Culture shock in Fiji

Culture shock in Fiji

Out of all of my trips, Fiji was an emotional roller coaster: there were a few moments where I almost spent all of my money on a plane trip home. Not due to the scenery being underwhelming, or the people unwelcoming, (definitely nOt the case) but because in many respects the country was so far away from everything I knew and expected.

Quick tip: don’t travel from the North of England all the way to the heart of the Pacific Ocean for 2 weeks. It’s faaaar too long a journey for such a short amount of time. That being said, it’s stunning so give yourself long enough to properly explore. Also make sure that you’ve got a hefty bank account so you can afford the island life: I didn’t have that much money, but I made the best out of it. I even had a wild Manta Ray swim past me in the Pacific Ocean (GAP YAHH)!!!!!

I’m hesitant to be completely honest about my experience in Fiji because I met some really great people there, many of whom I hope to see again. But my first week didn’t give me the same bliss I experienced in the second, on a private island surrounded by the ocean.

I spent the start of my trip helping in a local boys’ school as a teaching assistant, and went into it thinking that it might be similar to my experience in Nepal: it wasn’t. The children themselves were super sweet, but kids are always sweet, they can’t help it. What was more notable, was the underlying physical and emotional violence present within the school. Namely through the teachers in the school using corporal punishment. The class I was with was one of the youngest, and worst behaved, so I watched the teacher strike and verbally intimidate the kids regularly. This created an atmosphere with heightened physical violence where the boys would spend a lot of their break-times hitting each other during playtime. The first thing the teacher I assisted told me was to not get close (emotionally) to the children. I understood that she meant it on a disciplinary level: to create distance and respect between adults and children. But I can’t see how the way she went about it helped the children at all. It was clear to me that many of those who were misbehaving had learning difficulties or experienced physical violence at home, or both.

At this point it became very clear to me that there was very little I could do in that situation. I can’t describe how affecting it is to have a 6 year old child look you in the eye with tears in his eyes as his wrist or ankle is slapped with a wooden ruler, and not be able to do anything.

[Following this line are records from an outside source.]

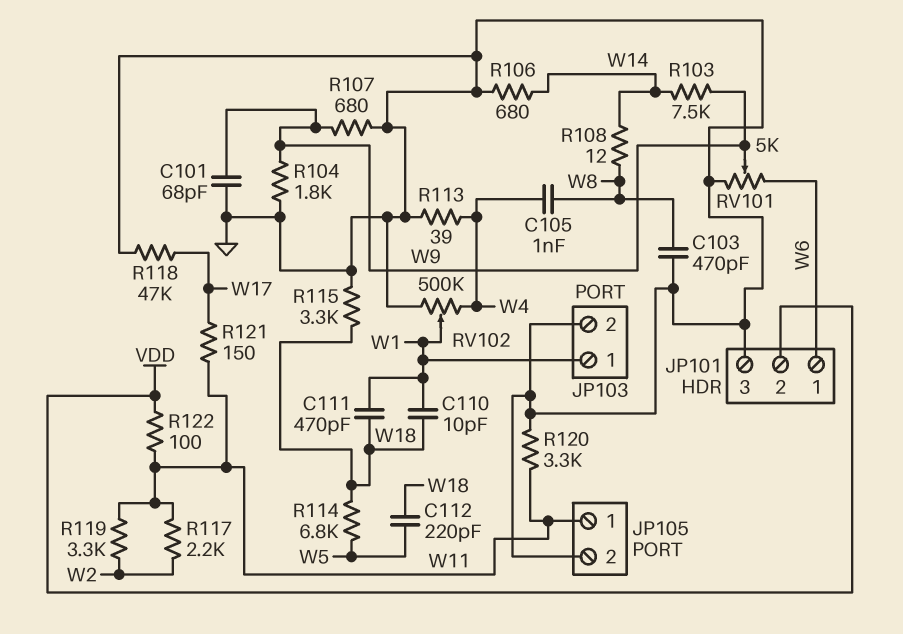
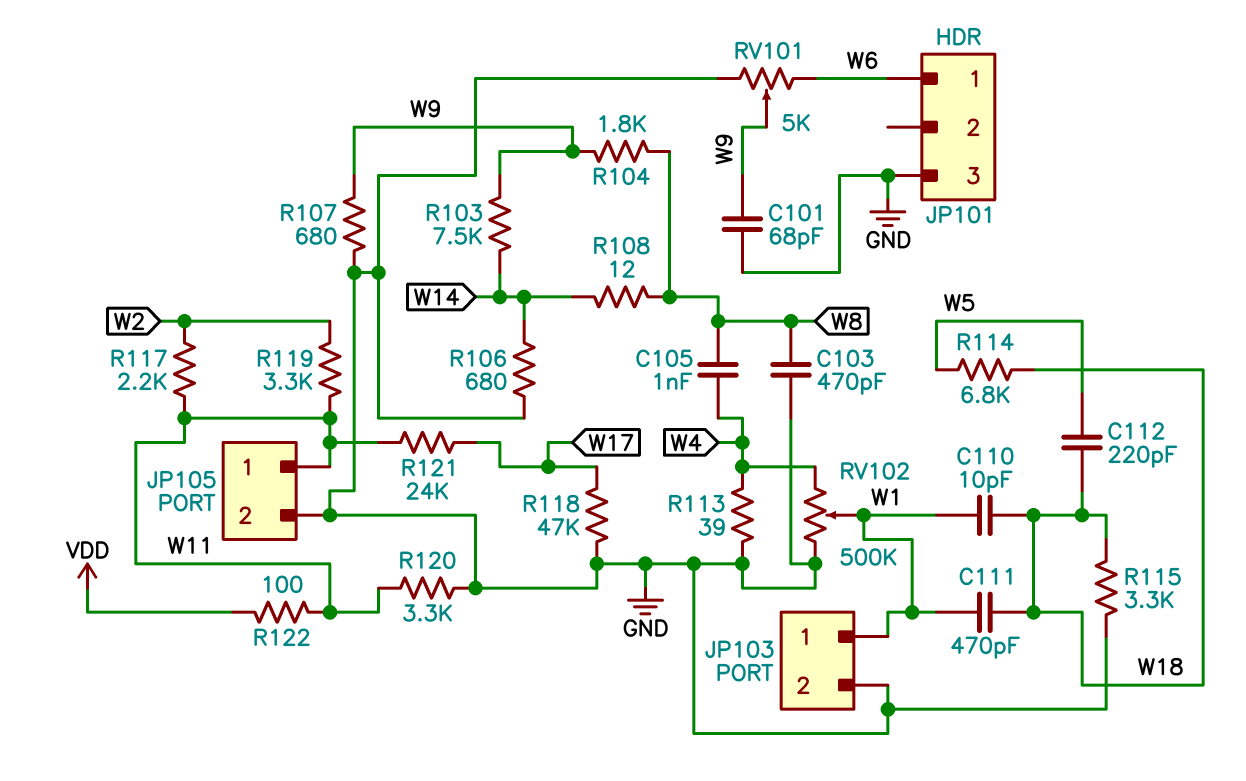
JP101 pin 2: VDD -> none
R104: 1.8k (GND, W9) -> 1.8k (W8, W9)
R121: 150 (W11, W17) -> 24k (W11, W17)

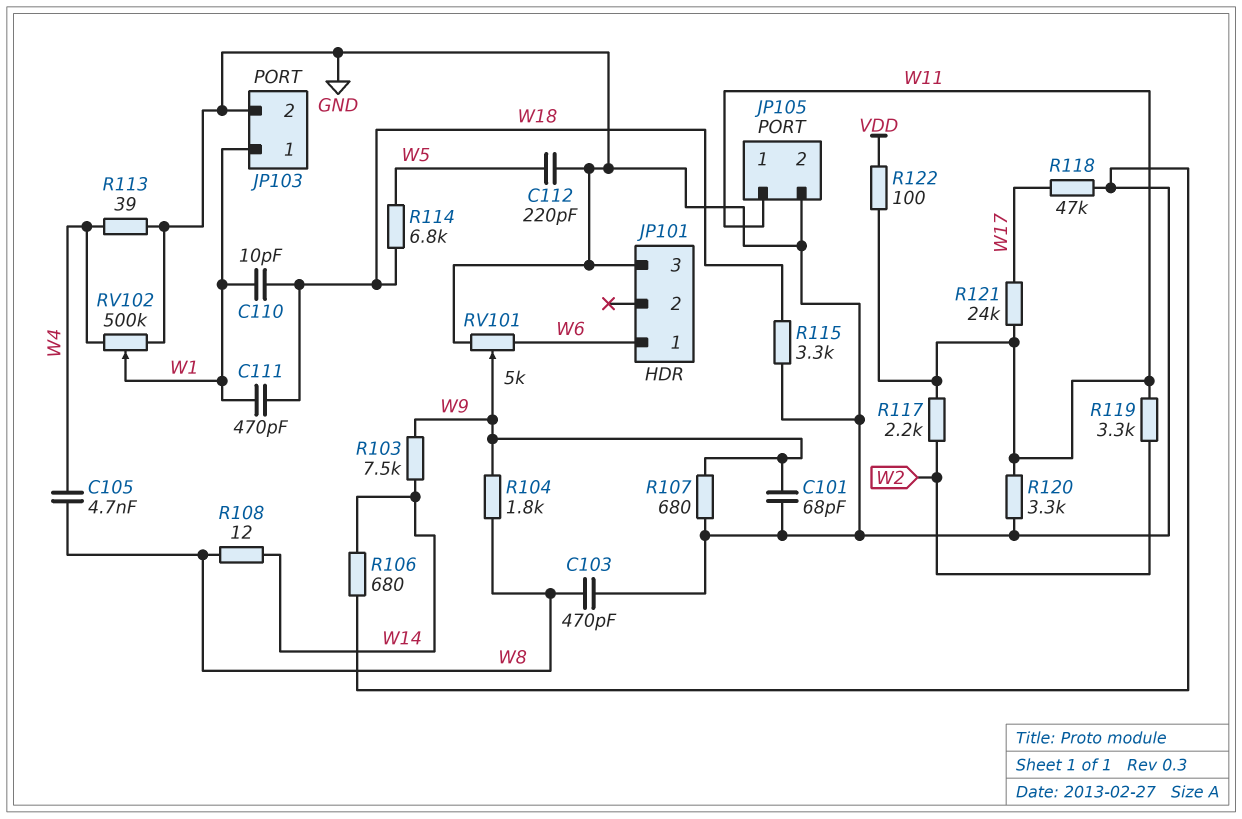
C105: 1nF (W4, W8) -> 4.7nF (W4, W8)
C112: 220pF (W5, W18) -> 220pF (GND, W5)

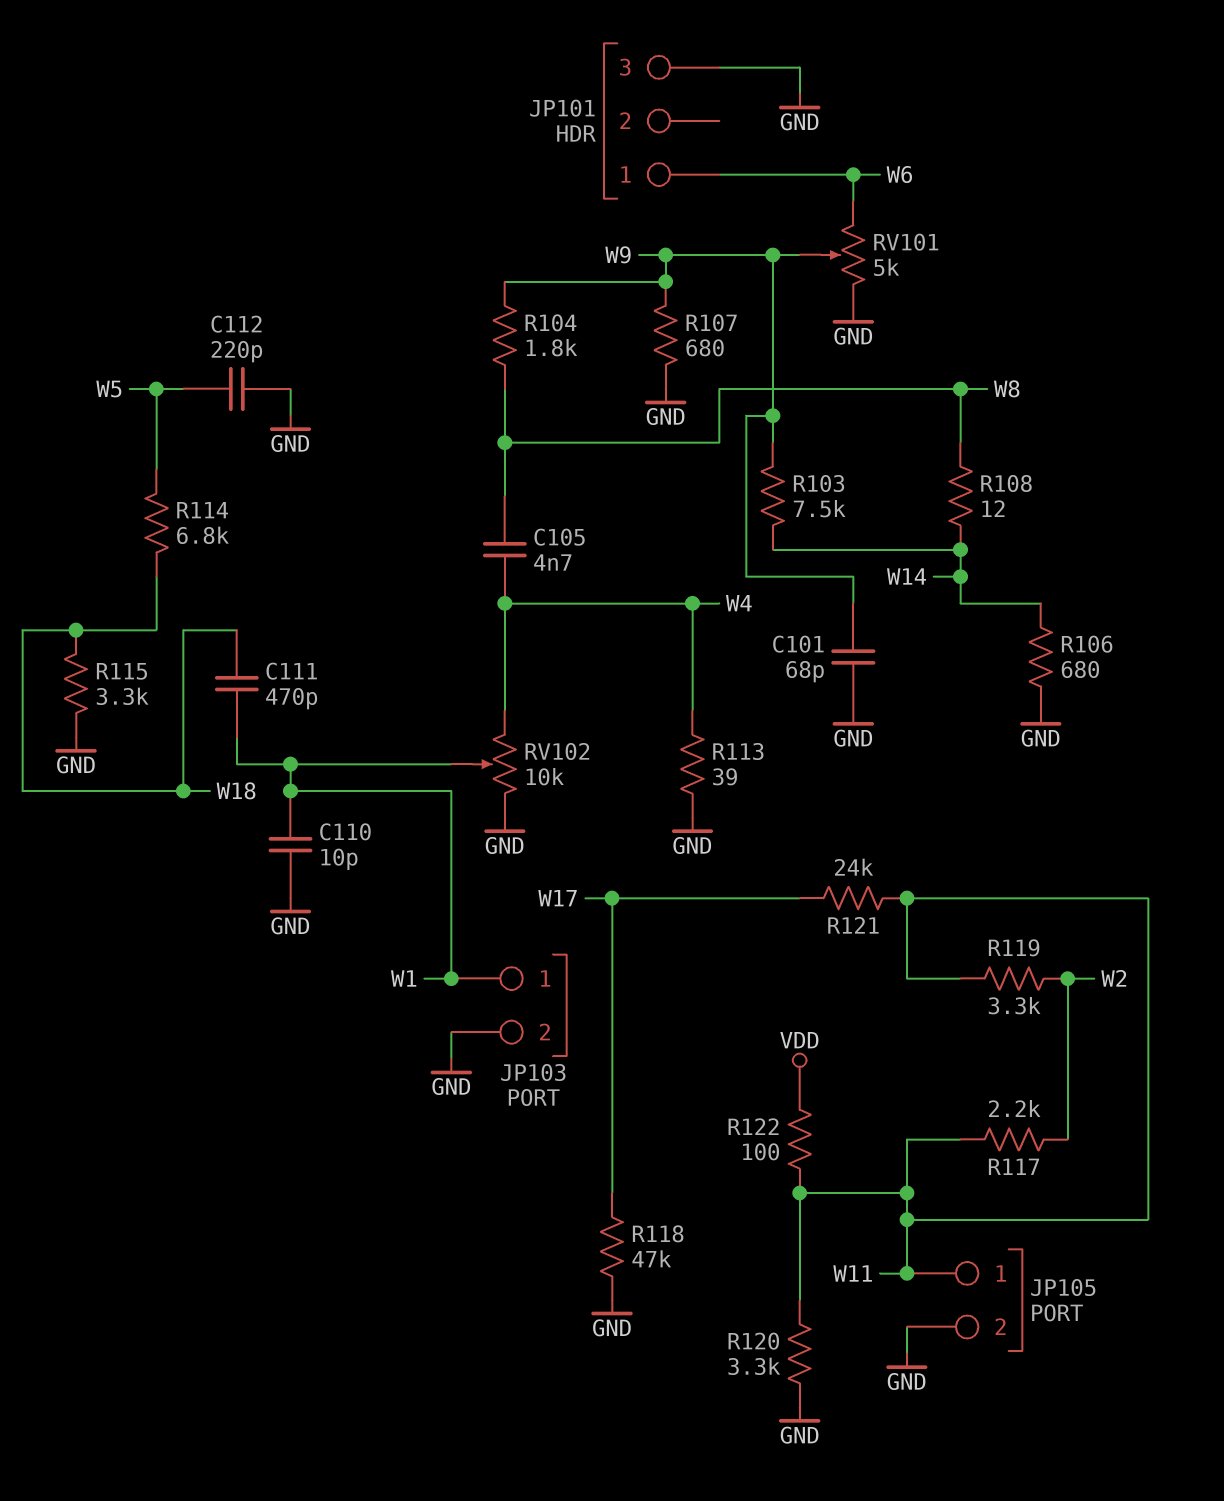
C103: 470pF (GND, W8) -> none
C110: 10pF (W1, W18) -> 10pF (GND, W1)
RV102: 500k (GND, W4, wiper W1) -> 10k (GND, W4, wiper W1)

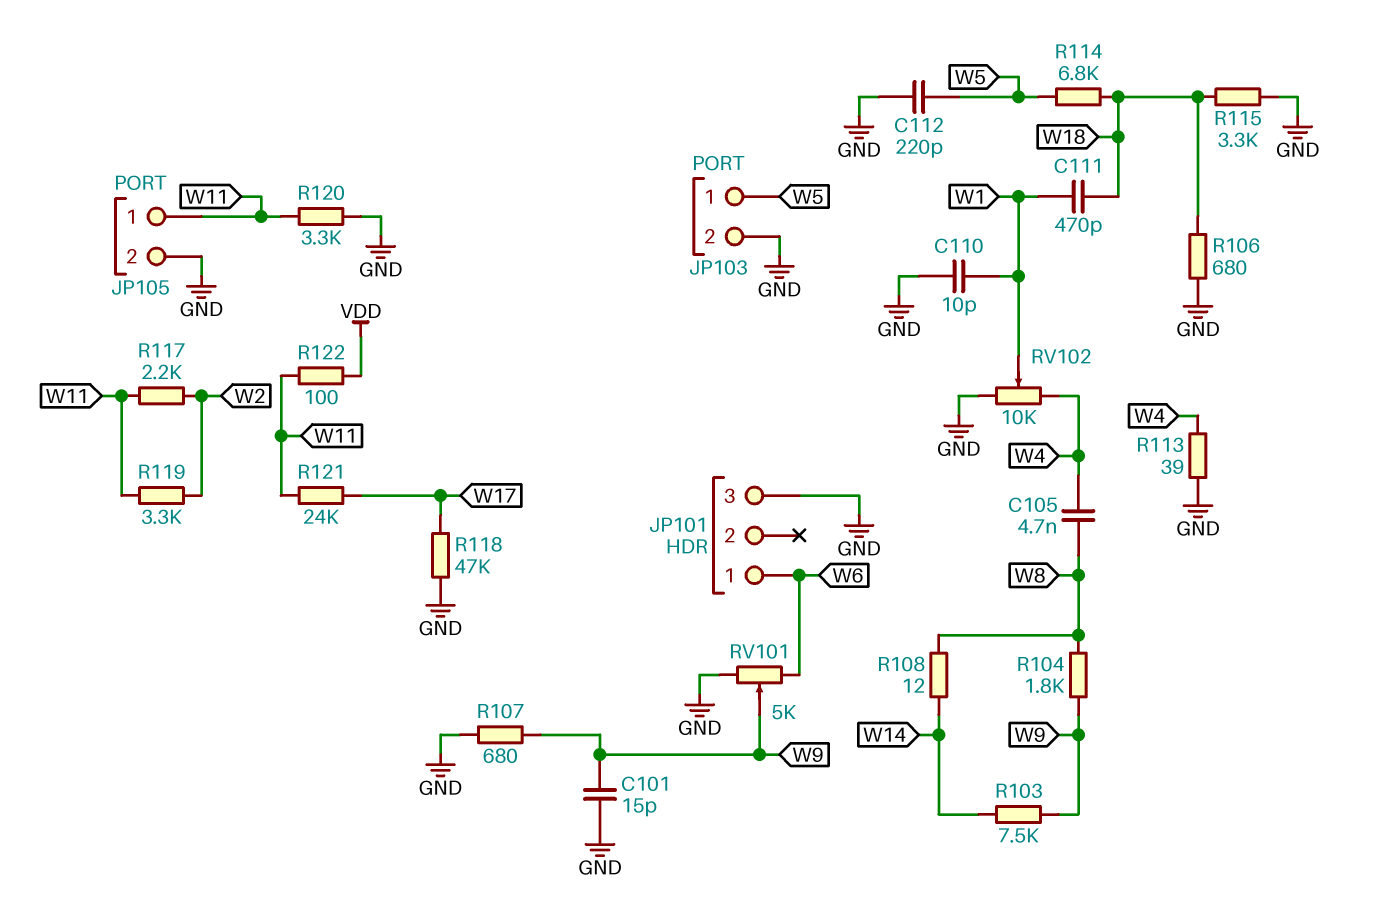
C101: 68pF (GND, W9) -> 15pF (GND, W9)
JP103 pin 1: W1 -> W5
R106: 680 (GND, W14) -> 680 (GND, W18)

But it comes down to the fact that as the intruder in the room, what right did I have to tell someone that an element of their culture was right or wrong? Some might say that I should have said something, but I didn’t see how that would have achieved anything but made it seem like I was a privileged white girl trying to push my Western views onto another culture. Instead, I tried very hard to stop the boys from doing things to provoke punishment. For those who fell behind in their work, I did my best to catch them up and for those who were about to do something mischievous, I pegged it across the room to try and stop them from doing it. I also allowed them to stand behind me and hug me when their teacher wasn’t looking, seeing as it was obvious that many were starved of positive physical contact.

I’m couldn’t really tell you my opinion of that teacher. On one hand, I watched her hit the kids, and that repulsed me. But then she also seemed like a hard-working, tough woman intent on ensuring that those children received a decent education. Spending time in that classroom, even for such a short time showed me that living in different cultures is not always easy. I have strong views on the subject of corporal punishment in schools as a result of my upbringing in the North of England. That teacher’s views were the polar opposite to my own, but then she had a very different upbringing to me. What is difficult to navigate in that situation, is to what degree I can express my opposition without reeking of western imperialist superiority.

I’m not sure how well I did in such a short time, but I like to think that those kids will remember the hugs I gave them and the parts of the alphabet I taught them.